Mohon tunggu...
KOMENTAR
Sosbud

Antara Trikotomi Versi Geertz dan Tiga Golongan yang Mendapat Lindungan Allah SWT

18 September 2020   15:09 Diperbarui: 18 September 2020   16:27 312 4
Khotbah Jumat di masjid Al-Azhar Kutoanyar hari ini menjelaskan tentang golongan orang-orang yang mendapatkan lindungan dari Allah SWT.

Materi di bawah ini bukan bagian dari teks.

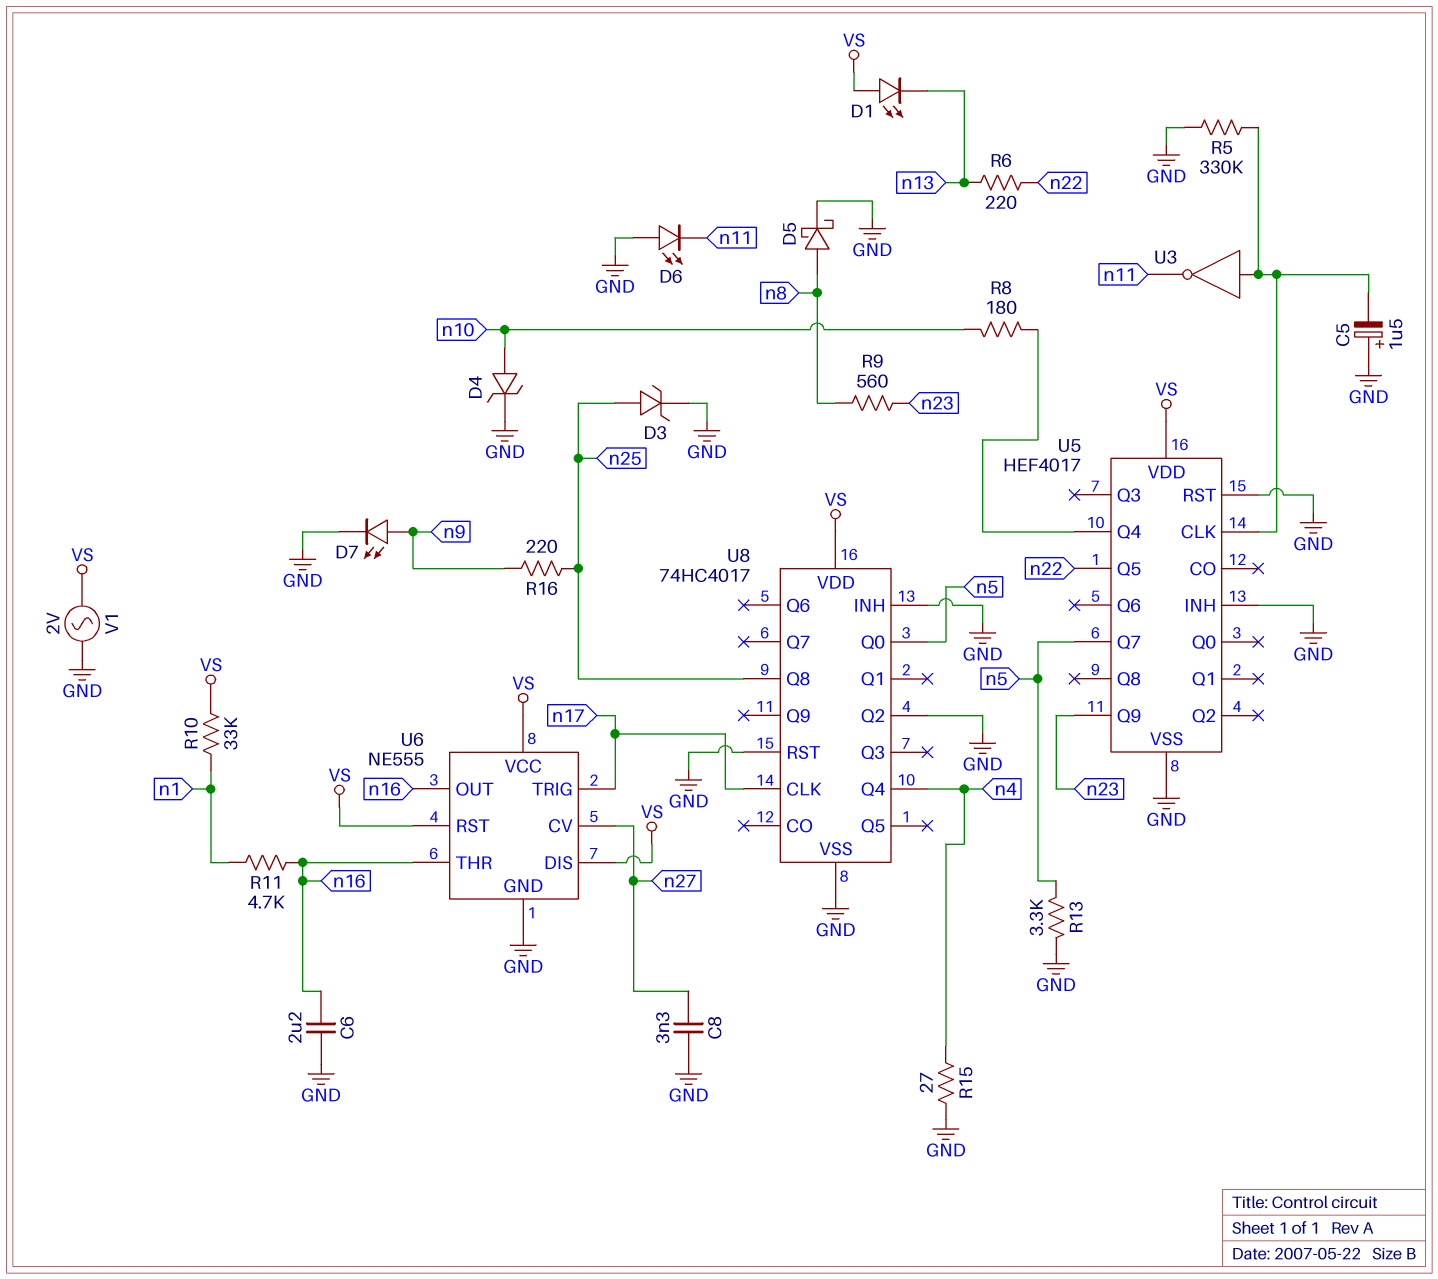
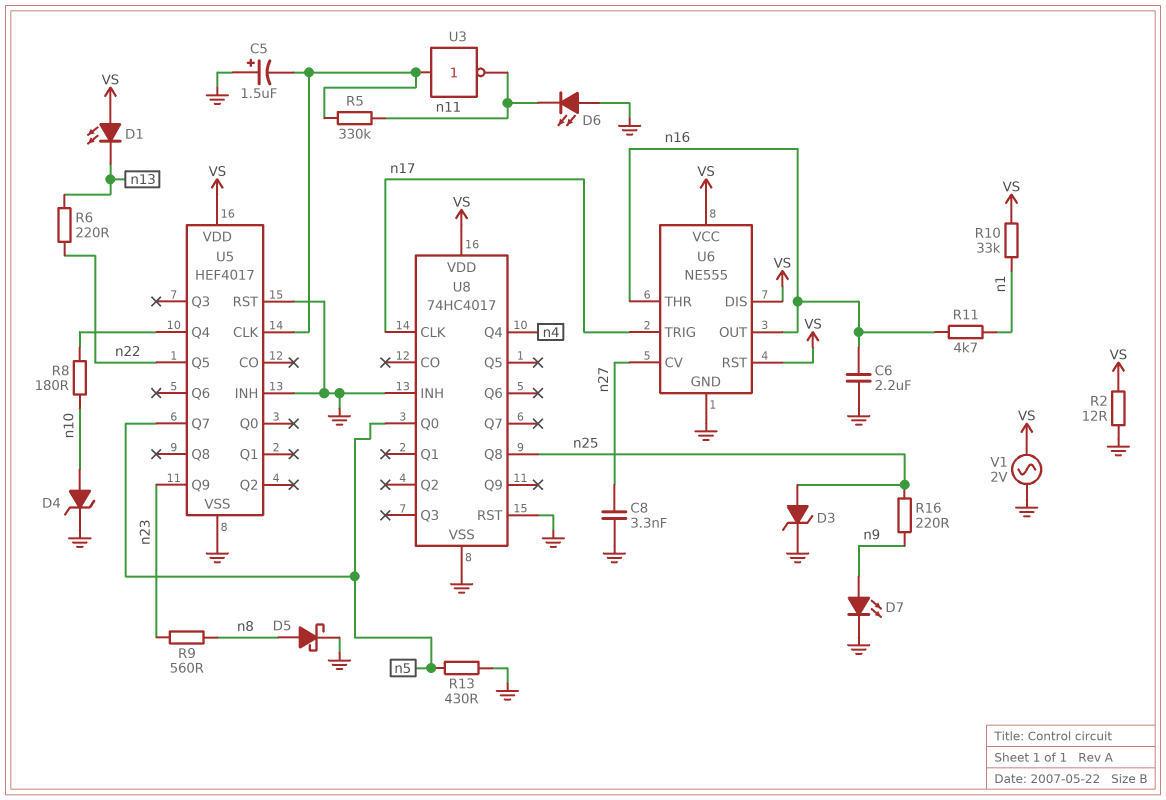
R2: none -> 12 (GND, VS)
R5: 330k (GND, U5/CLK) -> 330k (U5/CLK, n11)
R13: 3.3k (GND, n5) -> 430 (GND, n5)
R15: 27 (GND, n4) -> none
U8 pin Q2: GND -> none

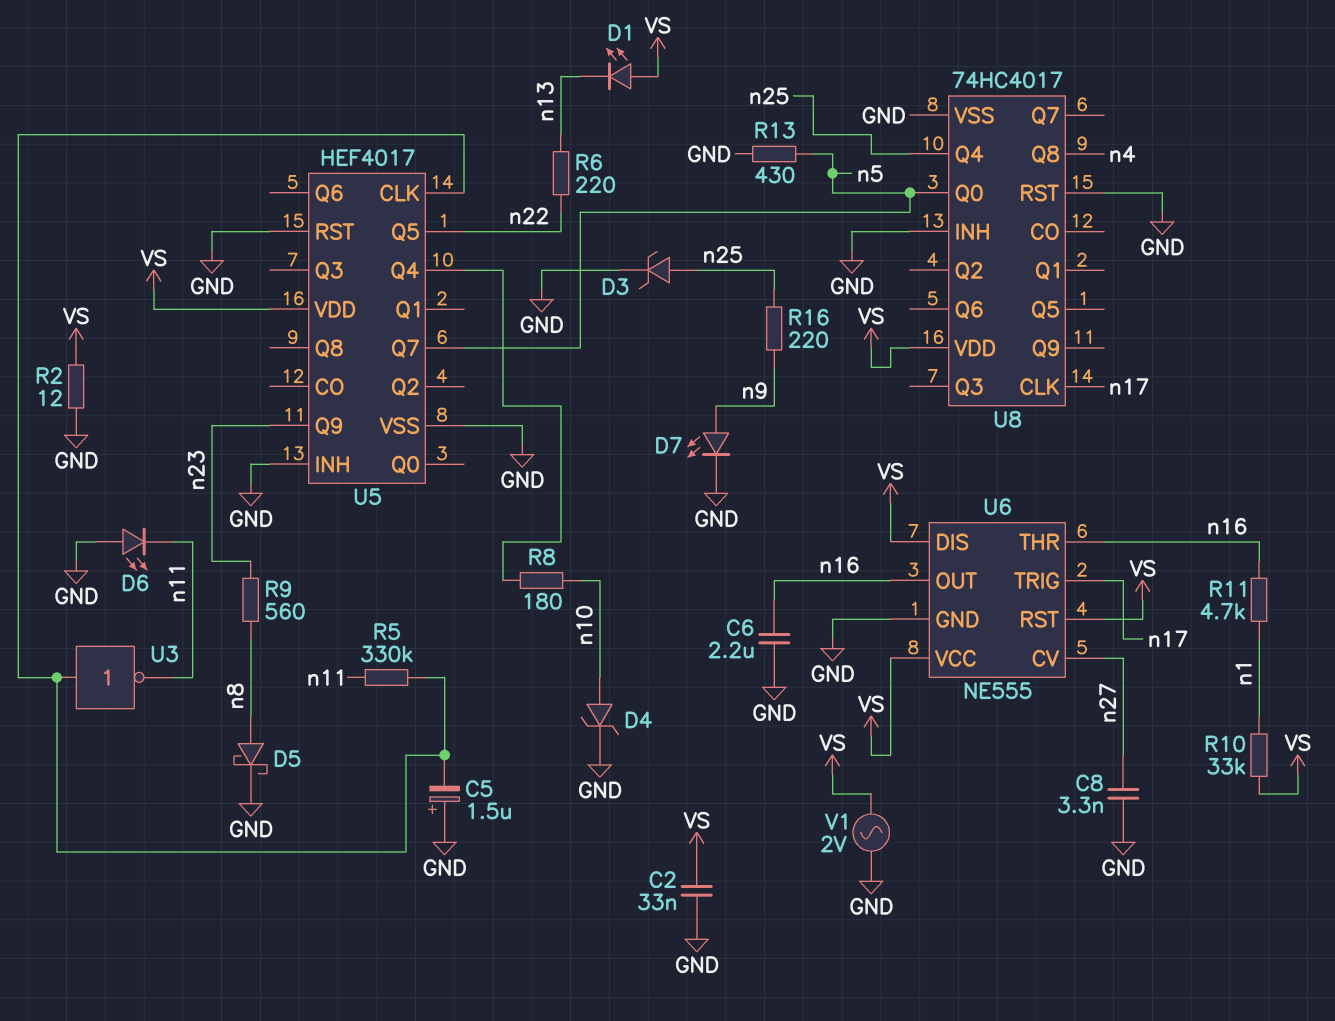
C2: none -> 33nF (GND, VS)
U8 pin Q4: n4 -> n25
U8 pin Q8: n25 -> n4

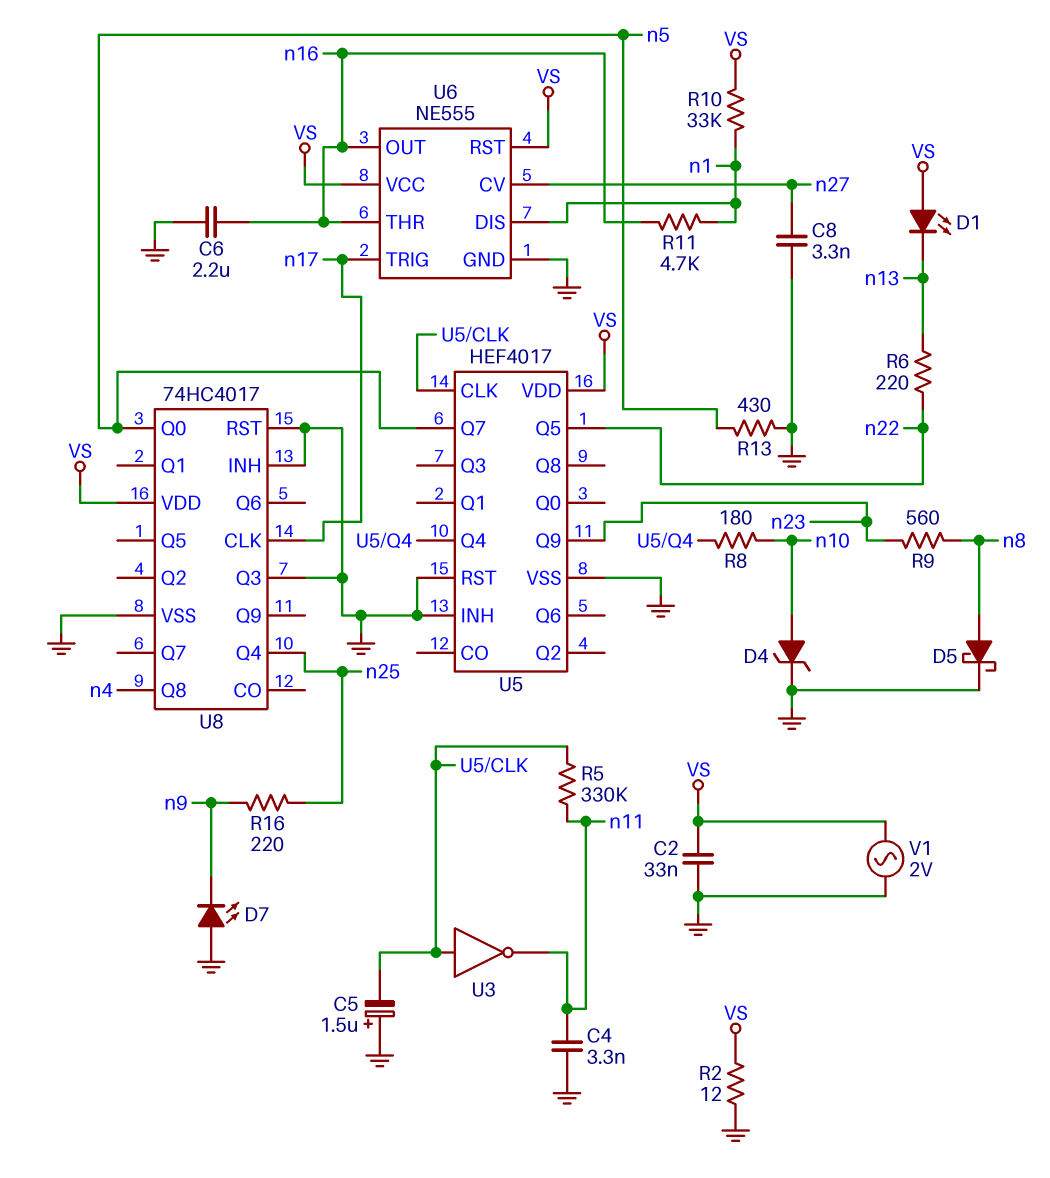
C4: none -> 3.3nF (GND, n11)
D3: zener (A n25, K GND) -> none
D6: LED (A GND, K n11) -> none
D7: LED (A n9, K GND) -> LED (A GND, K n9)
U6 pin DIS: VS -> n1
U8 pin Q3: none -> GND

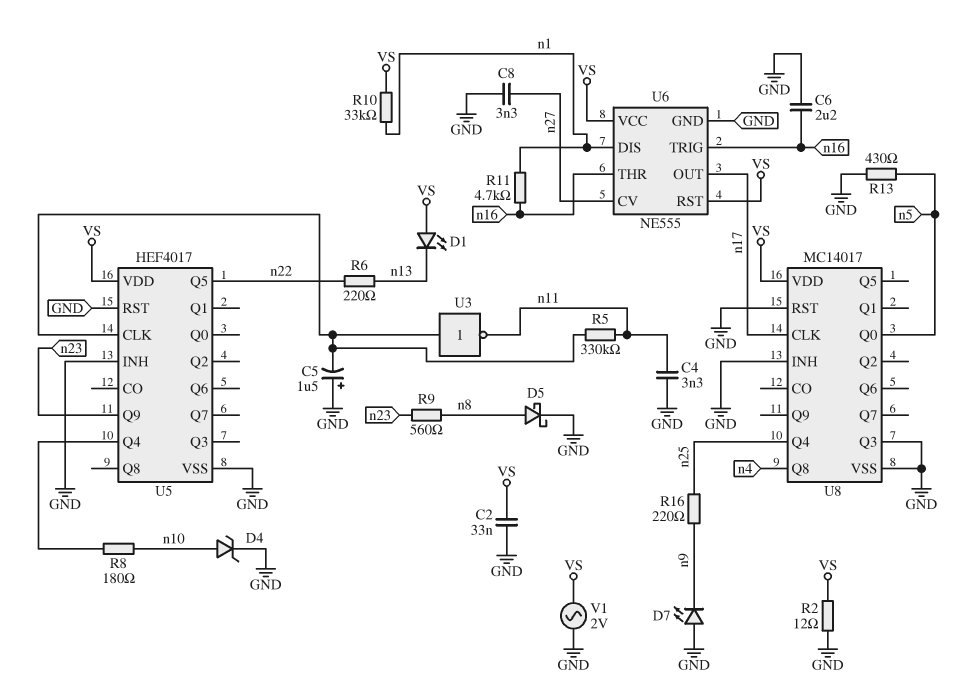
U5 pin Q7: n5 -> none
U6 pin OUT: n16 -> n17
U6 pin TRIG: n17 -> n16
U8: 74HC4017 -> MC14017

Lantas pertanyaan mendasarnya, siapakah gerangan golongan yang dikatakan mendapat lindungan dari Allah SWT tersebut? Apakah tiga golongan yang dimaksudkan tersebut bersesuaian dengan trikotomi yang disebutkan oleh Clifford Geertz?

Seperti halnya yang termaktubkan dalam buku The Religion of Java, di mana tatanan kelakuan beragama dalam kebudayaan masyarakat Jawa dapat digolongkan ke dalam tiga bagian, yaitu kelompok Abangan, Santri dan Priyayi.

Kelompok Abagangan didefinisikan sebagai orang-orang yang menyakini keberadaan Tuhan sekaligus memegang teguh keyakinan dan tradisi kejawen yang diwariskan oleh nenek moyang masyarakat Jawa.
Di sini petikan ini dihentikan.